Tetanus prophylaxis given (TT for those previously immunized, and human anti-serum for those who do not)
Wound is inspected, washed and dressed. Ideally it should be photographed to avoid frequent undressing of the wound for inspection.
Wound is inspected for site, size, contamination, neatness, communication with fracture, state of soft tissue, vessels and nerves.
Antibiotics prophylaxis is given :

A combination of benzylpenicillin and flucoxacillin (or 2nd generation cephalosporins) every 6 hourly for 48 hours.
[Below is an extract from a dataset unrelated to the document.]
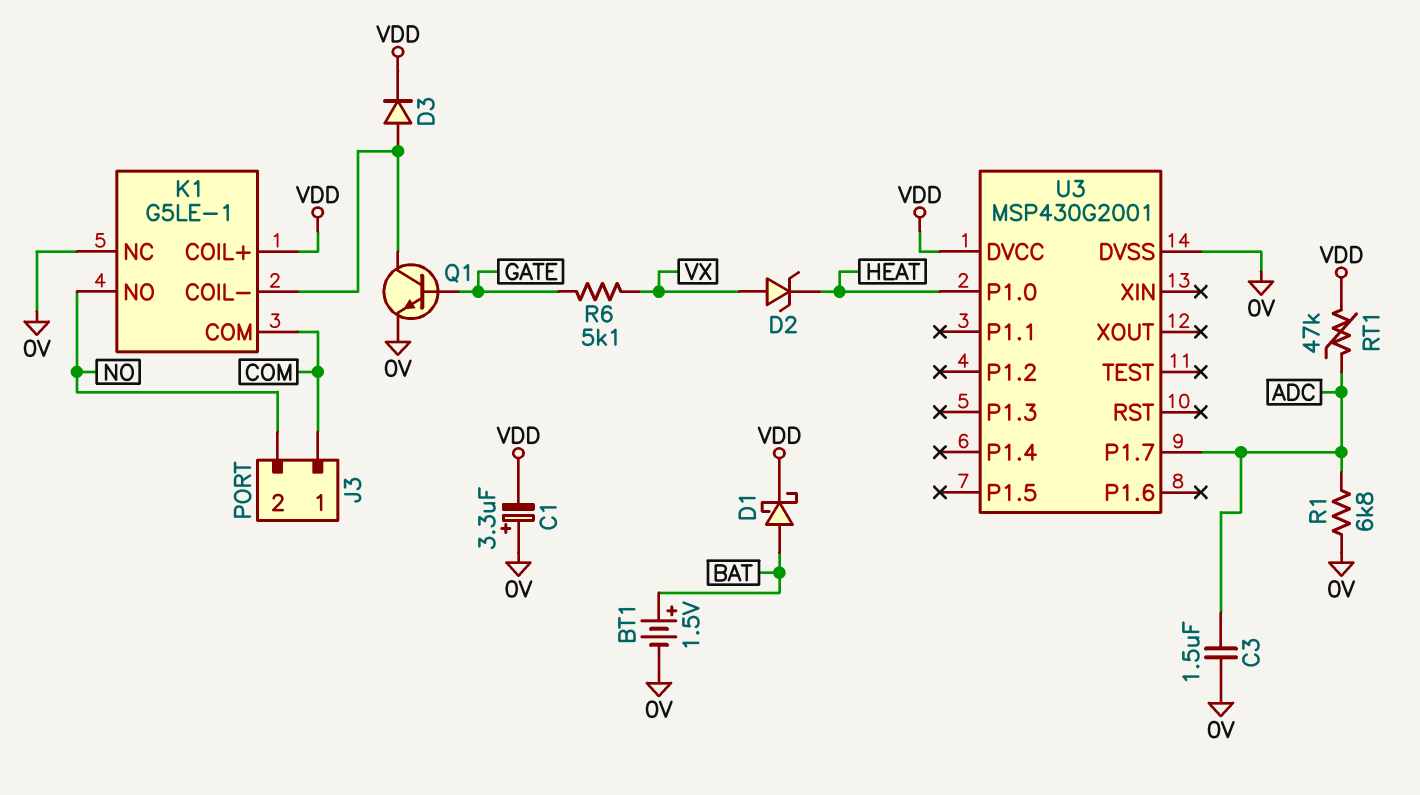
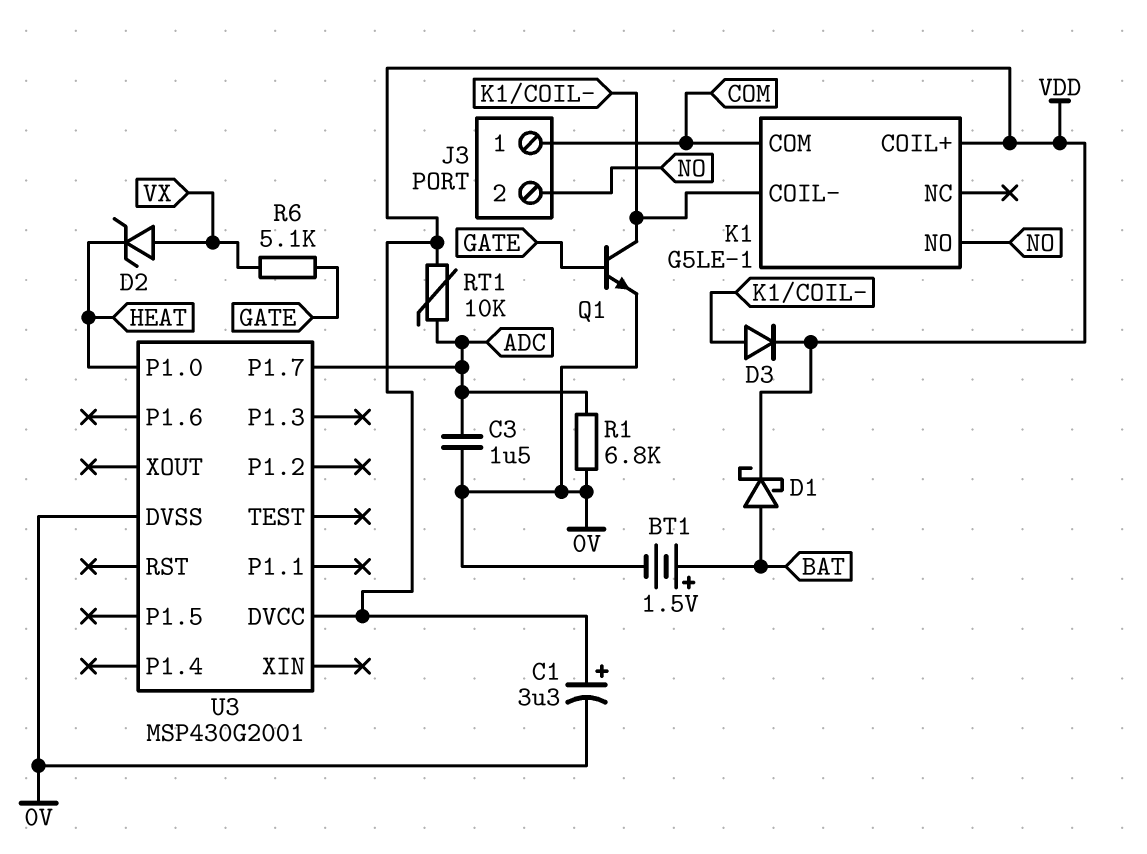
C1: 3.3uF (plus 0V, minus VDD) -> 3.3uF (plus VDD, minus 0V)
K1 pin NC: 0V -> none
RT1: 47k (ADC, VDD) -> 10k (ADC, VDD)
If there is heavy contamination, add gentamicin or metronidazole.
To continue the antibiotics for 4-5 days.

3) Prompt wound debridement


The purpose of wound debridement is to make sure that the wound is devoid of foreign materials or dead tissues, and to maintain a good blood supply throughout.
All ragged margins of the skin is excised as well, to maintain a healthy skin edges.
Besides, the wound has to be washed by generous amount of normal saline.

4) Definite stabilization of fracture

Aim is to reduce the risk of infection and to promote soft tissue healing.
The mode of fixation depends on : degree of contamination, duration from injury to operation and degree of soft tissue damage.
If there is no obvious contamination, and the time lapsed is < 8 hours, all open fractures up to grade IIIA can be managed as in closed injuries (cast splintage, internal/external fixation)
However, any open fractures which are more severe required both plastic and orthopedic surgeons (usually external fixation with circular frame works)

5) Definite wound cover

A small, type I open fracture can be sutured after debridement, provided that it can be done without tension.
For all other wounds, you have to wait until the dangers of tension and infection has passed (usually requires 2-3 days).
Then the wound is closed by : delayed primary closure, secondary closure, skin grafting or tissue flaps.